世界的な調査会社Rho Motionは8月13日、2025年7月の世界の電気自動車販売台数が160万台に達したと発表しました。これは前年同月比21%増となりましたが、前月(6月)からは9%減少しました。
世界の2025年累計(2025年1月~7月)販売台数は1070万台となり、前年同期比27%の堅調な成長を記録しています。地域別では中国が650万台(前年同期比29%増)で世界市場を牽引し、EV浸透率は50%を超える水準を3カ月連続で維持しています。

2025年累計販売台数において欧州市場は、前年同期比30%増の230万台となり、ドイツが43%増、英国が32%増と好調な成長を示しています。一方、フランスは7月単月では前年同月比9%増となったものの、年初来では11%減と苦戦が続いています。フランス政府は需要喚起策として、低所得世帯向けのEVリース制度を9月30日に再開し、5万台超の購入支援を予定しています。
イタリアは2025年に約40%の大幅成長を遂げており、EV浸透率は11%に上昇しました。これはドイツの27%、英国の30%超と比べるとまだ低水準ですが、新たに約6億ユーロ(約700億円)の補助金制度が承認されたことで、今後さらなる成長加速が見込まれています。

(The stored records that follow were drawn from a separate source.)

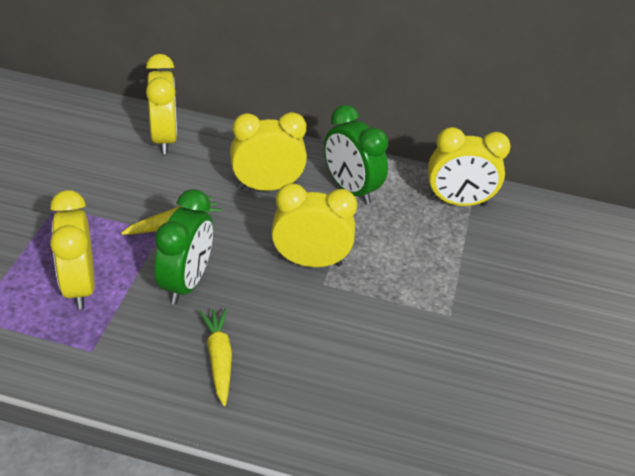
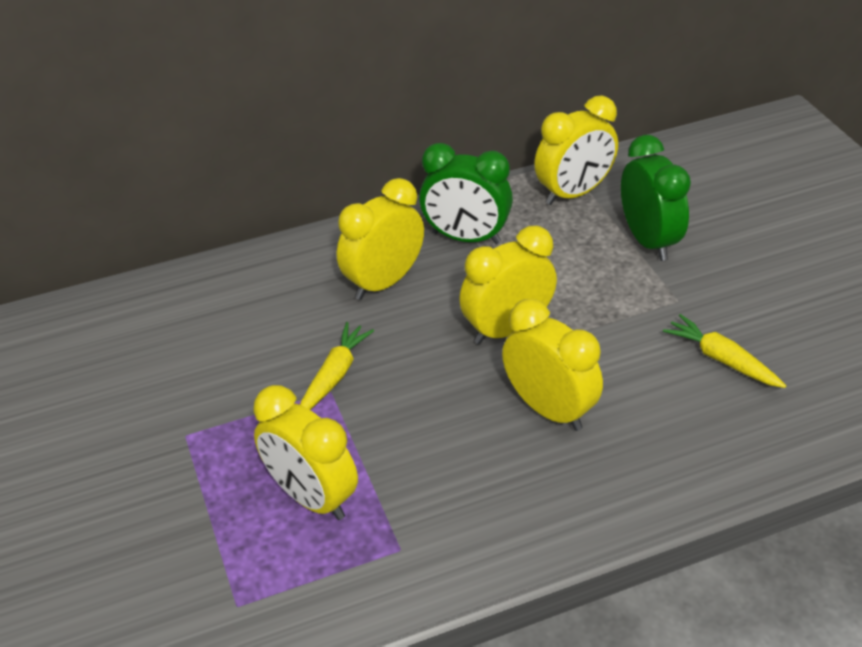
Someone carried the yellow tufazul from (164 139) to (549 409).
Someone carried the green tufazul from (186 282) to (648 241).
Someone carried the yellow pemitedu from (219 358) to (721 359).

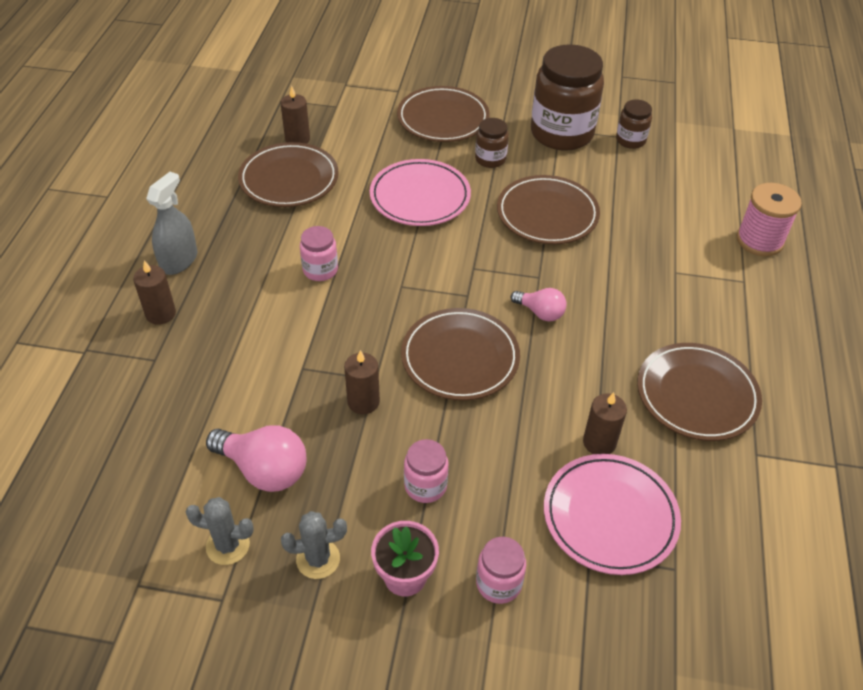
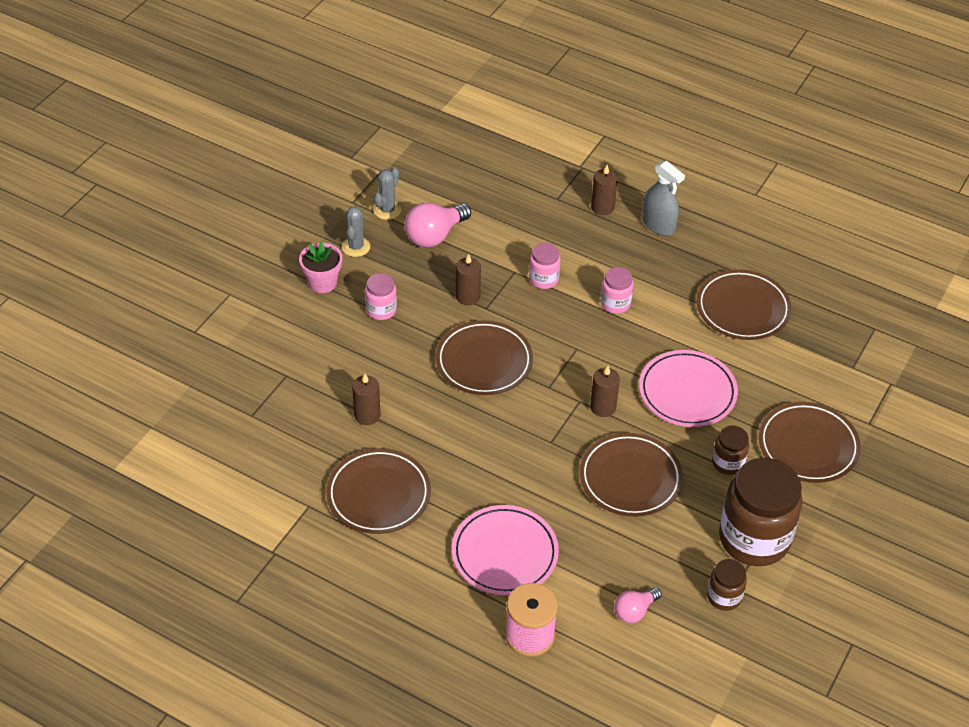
Someone carried the brown ridedagun from (297 139) to (603 407).
Someone carried the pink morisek from (498 583) to (543 279).
Someone carried the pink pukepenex from (540 312) to (634 611).
Someone carried the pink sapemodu from (610 516) to (504 553).

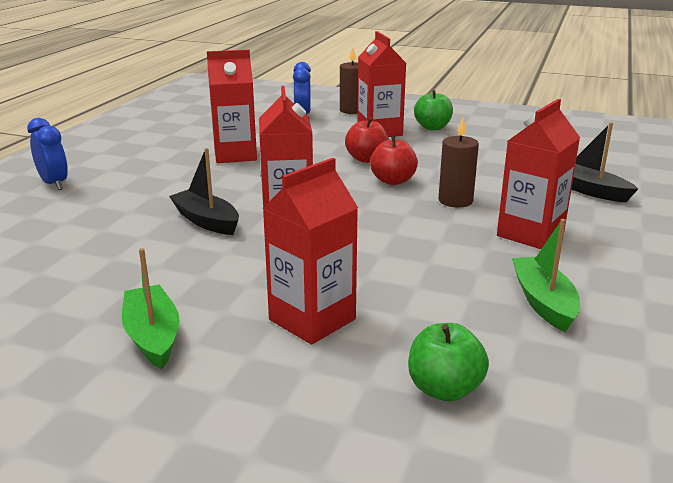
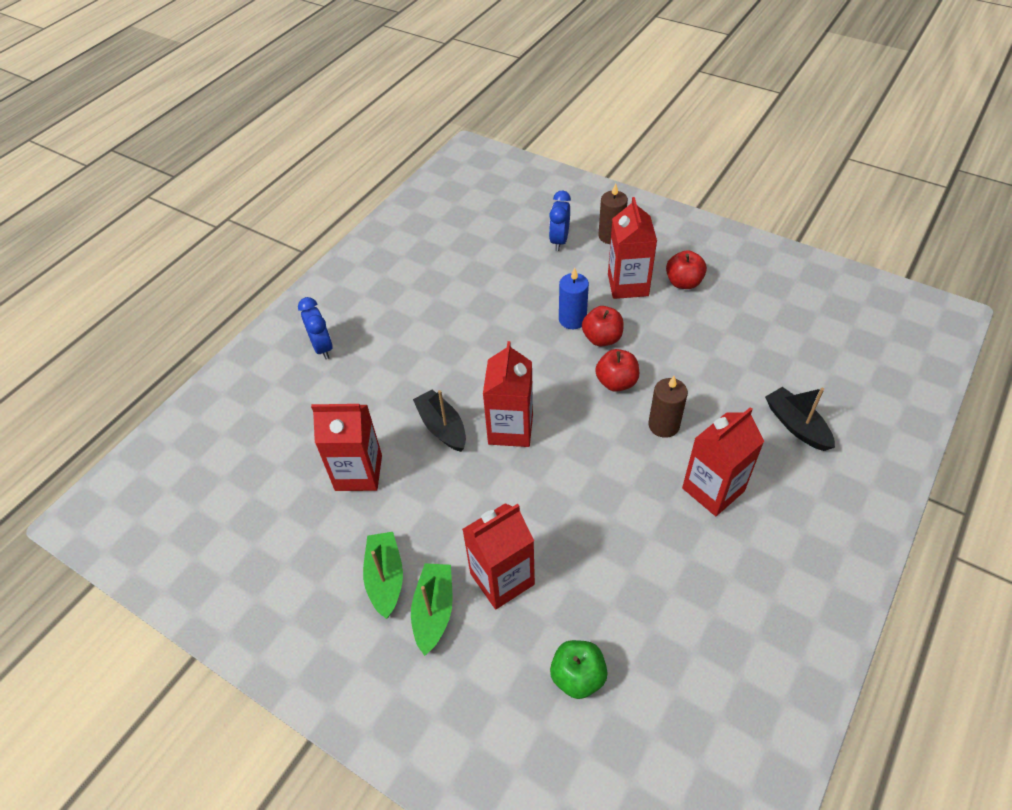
Someone carried the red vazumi from (235 155) to (358 473).
Someone repainted the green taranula at (432 127), which became the red taranula at (683 282).
Someone carried the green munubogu from (543 302) to (434 611).
Someone put down the blue ridedagun at (572 319).

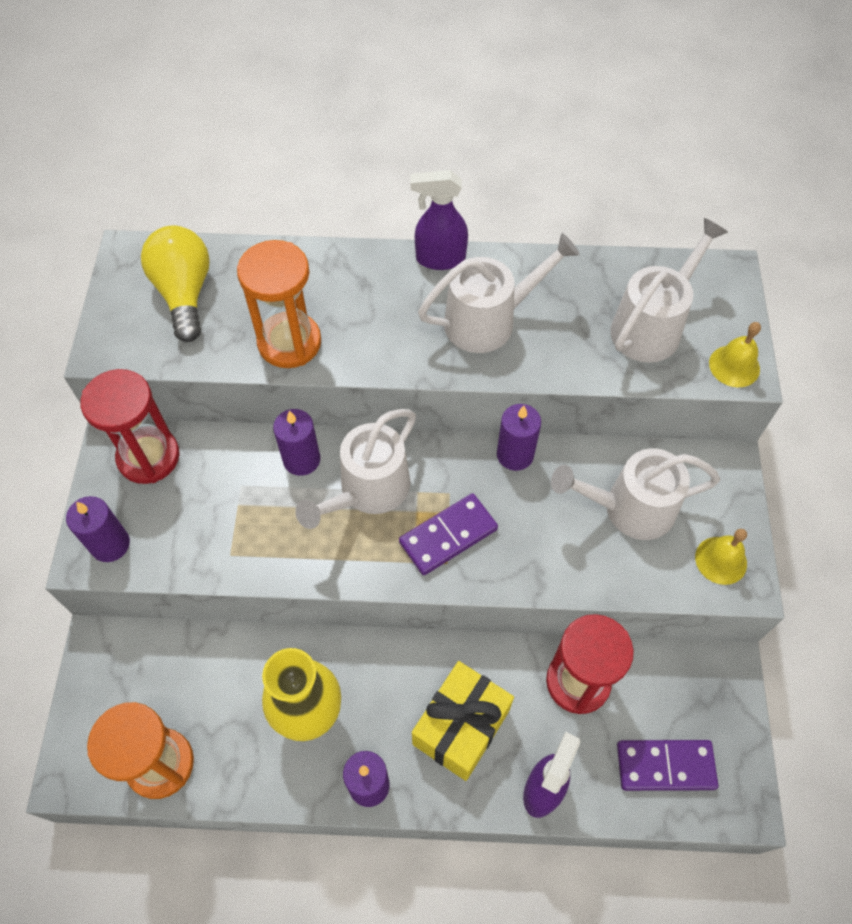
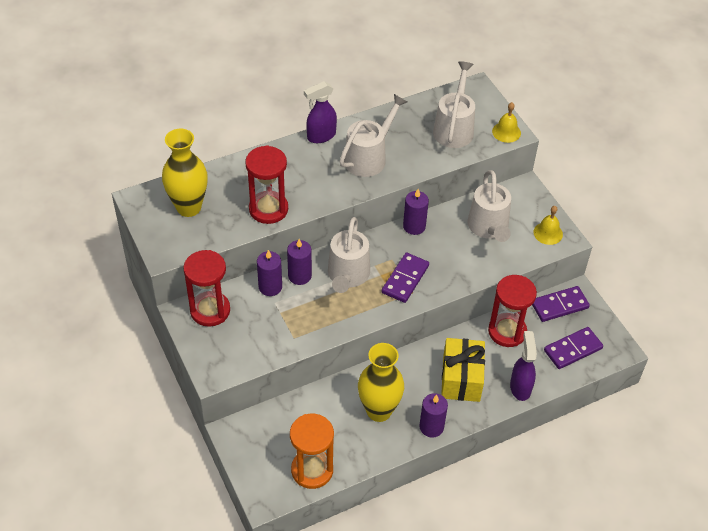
Someone carried the purple ridedagun from (110 544) to (270 287).
Someone swapped the yellow pukepenex at (184 293) for the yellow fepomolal at (189 207).
Someone repainted the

北米(米国、カナダ、メキシコ)の2025年累計販売台数は、100万台で前年同期比わずか2%の増加にとどまりました。9月30日のIRA消費者税額控除終了を前に第3四半期には短期的な需要増が予想されるものの、その後は需要減速の可能性が指摘されています。
米国では第2四半期決算で関税による数十億ドル規模の損失が明らかになった一方、ZEV(ゼロエミッション車)クレジット購入義務の軽減により一部が相殺されました。主要自動車メーカーの中には、内燃機関車の比率を高めることで収益性向上を図る動きも見られます。フォードは新たな「ユニバーサルEVプラットフォーム」を発表し、2027年にLFPバッテリー搭載の3万ドルの電動中型ピックアップトラックの投入を計画しています。貿易面では、米国は韓国、日本、EUとの間で輸入車に対する15%の関税実施で合意しています。

中国市場では7月の販売台数が前月比13%減となったものの、前年同月比では12%増を記録し、2025年累計販売台数の成長率は前年比29%に達しています。内訳はBEV(バッテリー電気自動車)の販売が前年比40%増と好調で、PHEV(プラグインハイブリッド車)の14%増を大きく上回っています。一方、中国国内PHEV販売は前月比15%減、前年同月比10%減と減少傾向にあります。中国政府は7月末に消費財買い替え制度の第3四半期向け資金を配分しました。同制度は昨年の開始以来、EV需要を下支えしており、2025年の最終資金配分は10月に予定されています。
その他の地域(中国、欧州、北米を除く)では、2025年累計販売台数90万台で前年同期比42%の大幅増となっており、世界的なEV普及の広がりを示しています。